Ouch....... lol..... did you forget to check the opponents leg with your leg on the first move.... 

at least you know why we have "checks" now 1st hand...

:rofl: 

Experience is the best teacher they say..

:asian:


----------



## WilliamTLear (Jul 28, 2002)

> _Originally posted by jfarnsworth _
> 
> *Sorry I haven't been able to keep up with the technique of the week theme. I've been really busy at home lately with a few personal things at home. As best as I can tell the next on the list to discuss is the Grasp of Death. Does anyone have any good ideas to add to and share with  the rest of us? Are there any (dis)likes to this technique? Thank you to all who participate.
> Jason Farnsworth *



I've seen the "Pinch" done a few different ways.

#1. Pinch to the inside of your opponent's thigh... Ouch!

#2. Horse Bite to the inside of your opponent's thigh... Ooouch!!

#3. Grab your opponent's testicles and smash them in your hand... Ooooooooooooooouch!!!

I know that the basic technique calls for a simple pinch on your opponent's thigh, but I'll go for the groin, especially if the guy (someone other than my drunk uncle Bob) is really trying to harm me.

What is your preference?


----------



## satans.barber (Jul 28, 2002)

I've never pinched or bitten anyone on this technique, maybe I do it differently to everyone else.

Here's how we do it:

from a right headlock:

1. immediately turn the head to the left
2. step forwards with the right foot and plant it on an angle, and shuffle with the left foot so the left knee impacts the back of their right thigh
3. simultaneously strike the groin and left kidney with 2 inwards hammerfists
4. slide the left hand over the shoulder and under the neck, then lever the head backwards as you straighten up
5. palm heel to the chin

that's nothing official, I just typed it.

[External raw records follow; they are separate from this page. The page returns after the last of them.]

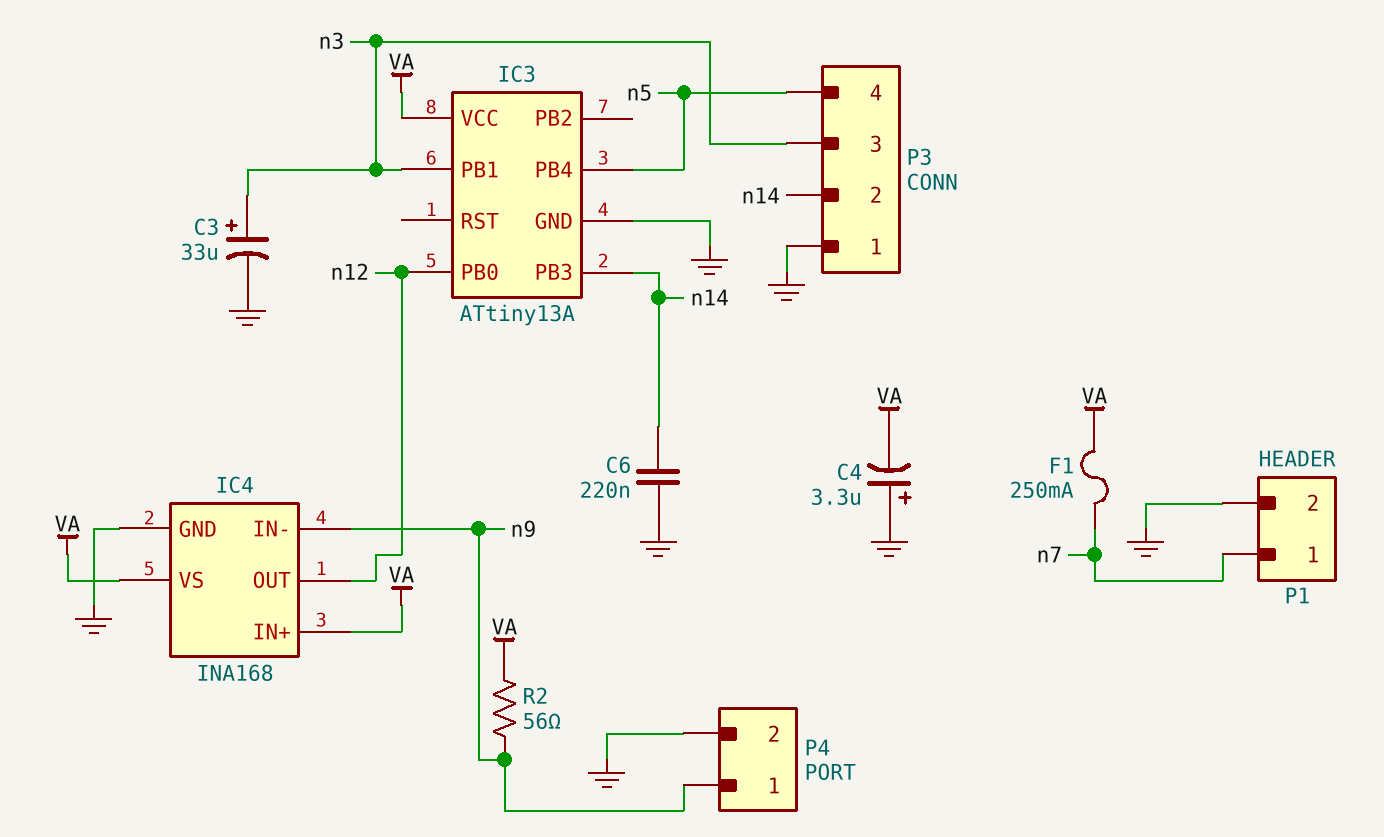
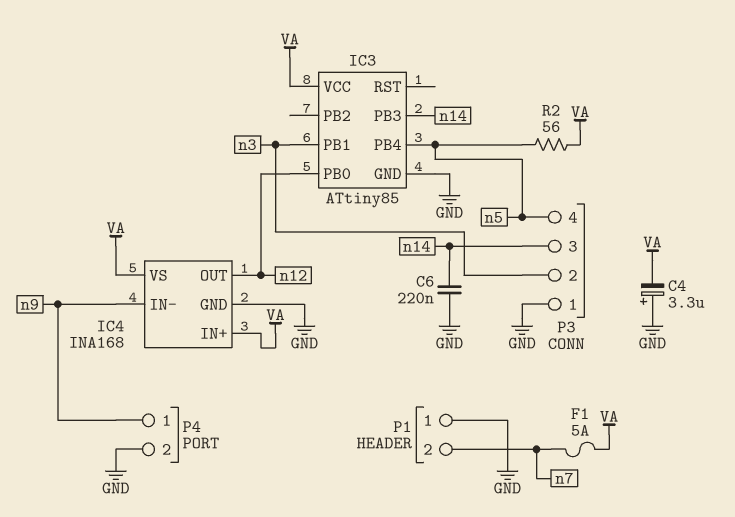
C3: 33uF (plus n3, minus GND) -> none
F1: 250mA (VA, n7) -> 5A (VA, n7)
IC3: ATtiny13A -> ATtiny85
P1 pin 1: n7 -> GND
P1 pin 2: GND -> n7
P3 pin 2: n14 -> n3
P3 pin 3: n3 -> n14
R2: 56 (VA, n9) -> 56 (VA, n5)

Where do you guys insert a bite or pinch?

Ian.


----------



## ProfessorKenpo (Jul 28, 2002)

> _Originally posted by satans.barber _
> 
> *I've never pinched or bitten anyone on this technique, maybe I do it differently to everyone else.
> 
> ...



That's an orange belt technique called GRIP of Death.    They are two seperate techniques.

Have a great Kenpo day

Clyde


----------



## WilliamTLear (Jul 28, 2002)

> _Originally posted by satans.barber _
> 
> *I've never pinched or bitten anyone on this technique, maybe I do it differently to everyone else.
> 
> ...



The technique you are talking about is GRIP OF DEATH... a different technique all together...

A horse bite is an actual pinch utilizing the enitre hand instead of just the index finger and thumb.


----------



## matthewgreenland (Jul 28, 2002)

Grip of Death like the others have said....

The pinch is for GRASP of Death - 

Back to the "Grasp." 

As far as the knee in the face, well - "Time heels all wounds."
I like to land in a wide kneel with my rear leg across their calf muscle.  This prevents their leg from disengaging from the gound.

Also, the pinch is effective.  I have also executed a snapping ridge hand (reverse hand sword) to the Testicles.  This strike hinges at the elbow.  The elbow hinge is the key.  If you don't, you will be blocked by the buttocks - or Coccyx (base of the spine).  If you extend the crook of your elbow into the Coccyx, and naturally bend the elbow up, you will, incidentally, run into the Testicles.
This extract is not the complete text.